> [The task]:
Only the lines from the one containing "line: (7, 458) -> (27, 406), added" through the end of the listing are to be repeated, exactly and without pictures.

> [Listed records]:
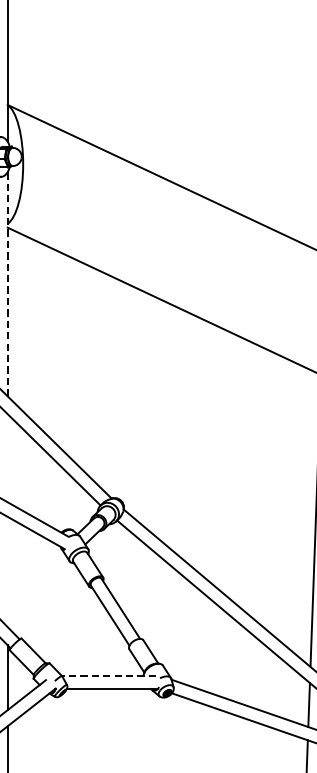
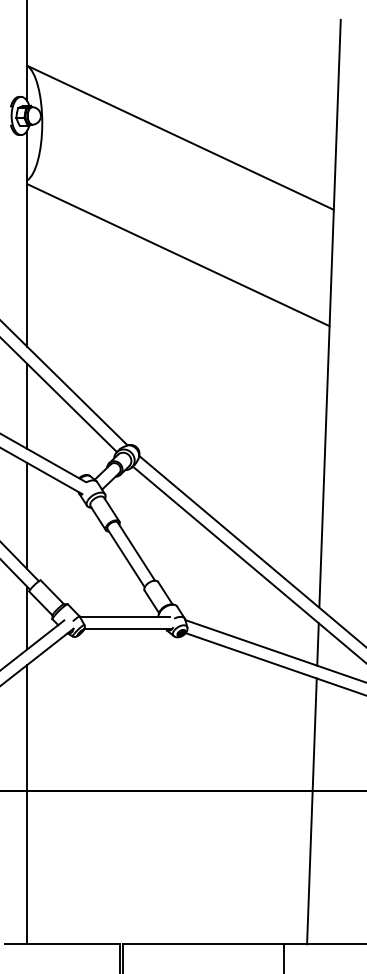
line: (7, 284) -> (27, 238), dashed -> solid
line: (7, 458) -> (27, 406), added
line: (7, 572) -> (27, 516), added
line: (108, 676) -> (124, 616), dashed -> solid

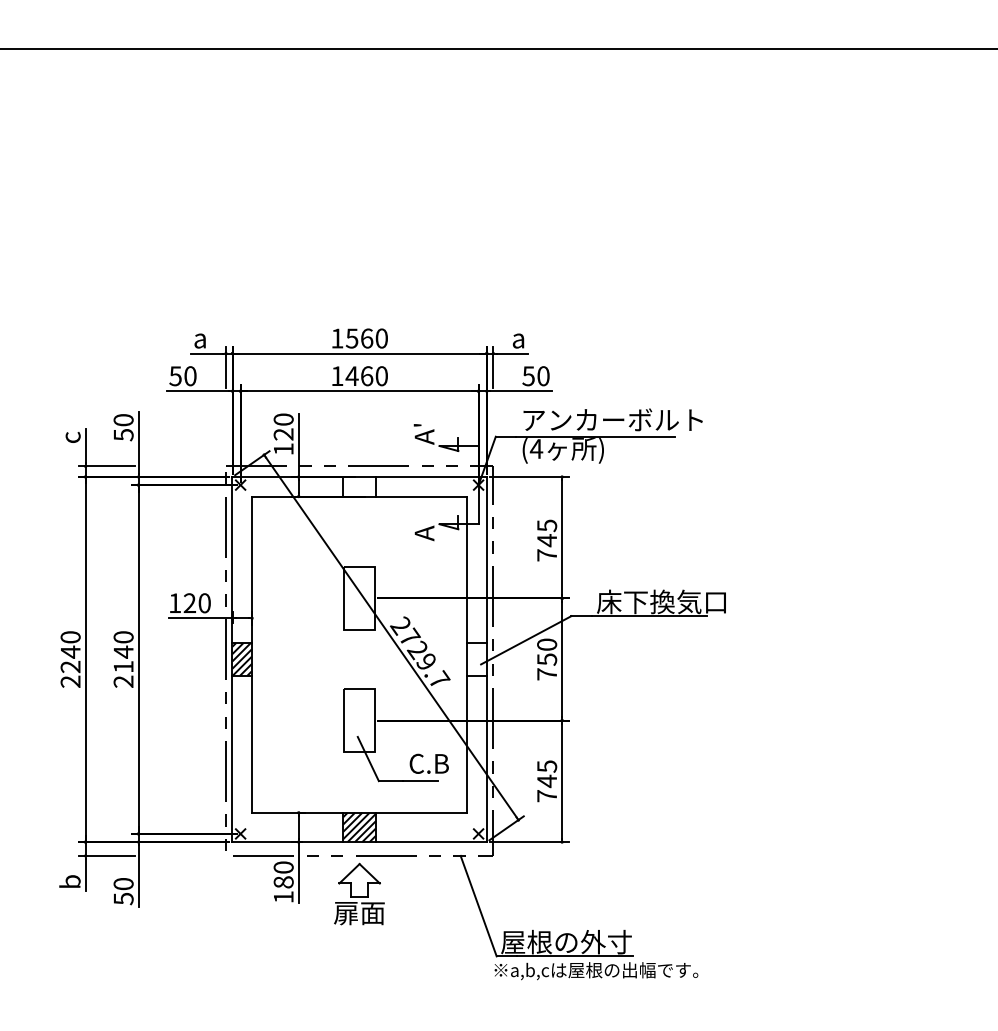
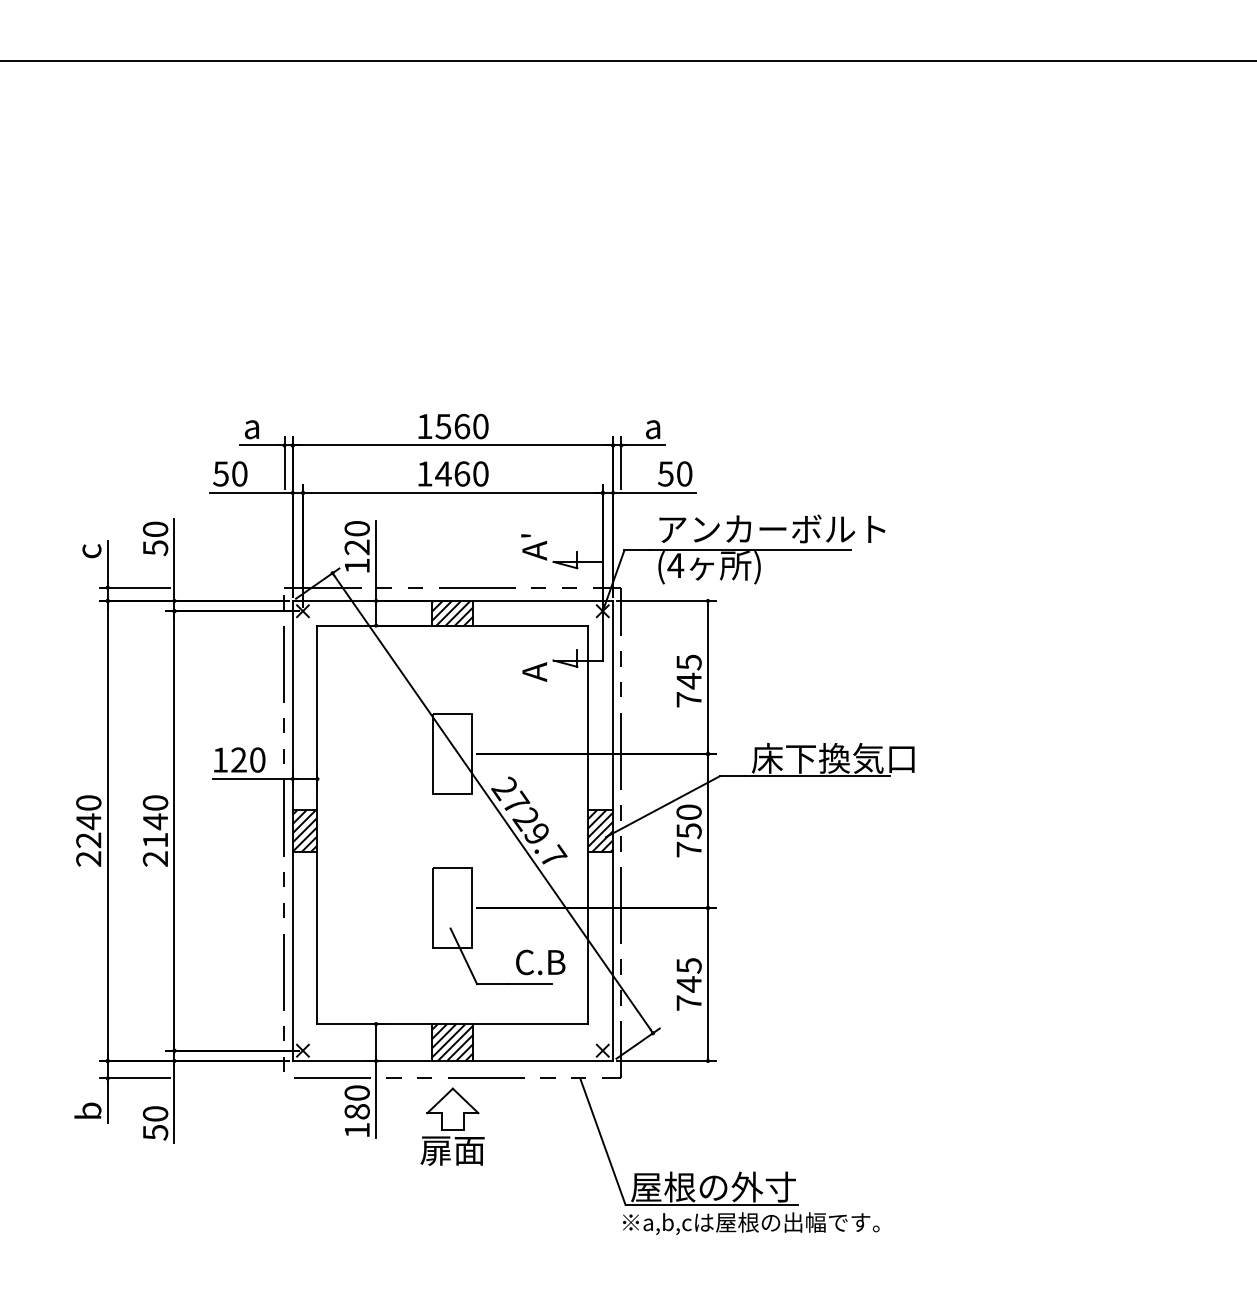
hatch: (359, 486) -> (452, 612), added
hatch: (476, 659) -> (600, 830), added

> [Exercise output]:
line: (7, 458) -> (27, 406), added
line: (7, 572) -> (27, 516), added
line: (108, 676) -> (124, 616), dashed -> solid

hatch: (359, 486) -> (452, 612), added
hatch: (476, 659) -> (600, 830), added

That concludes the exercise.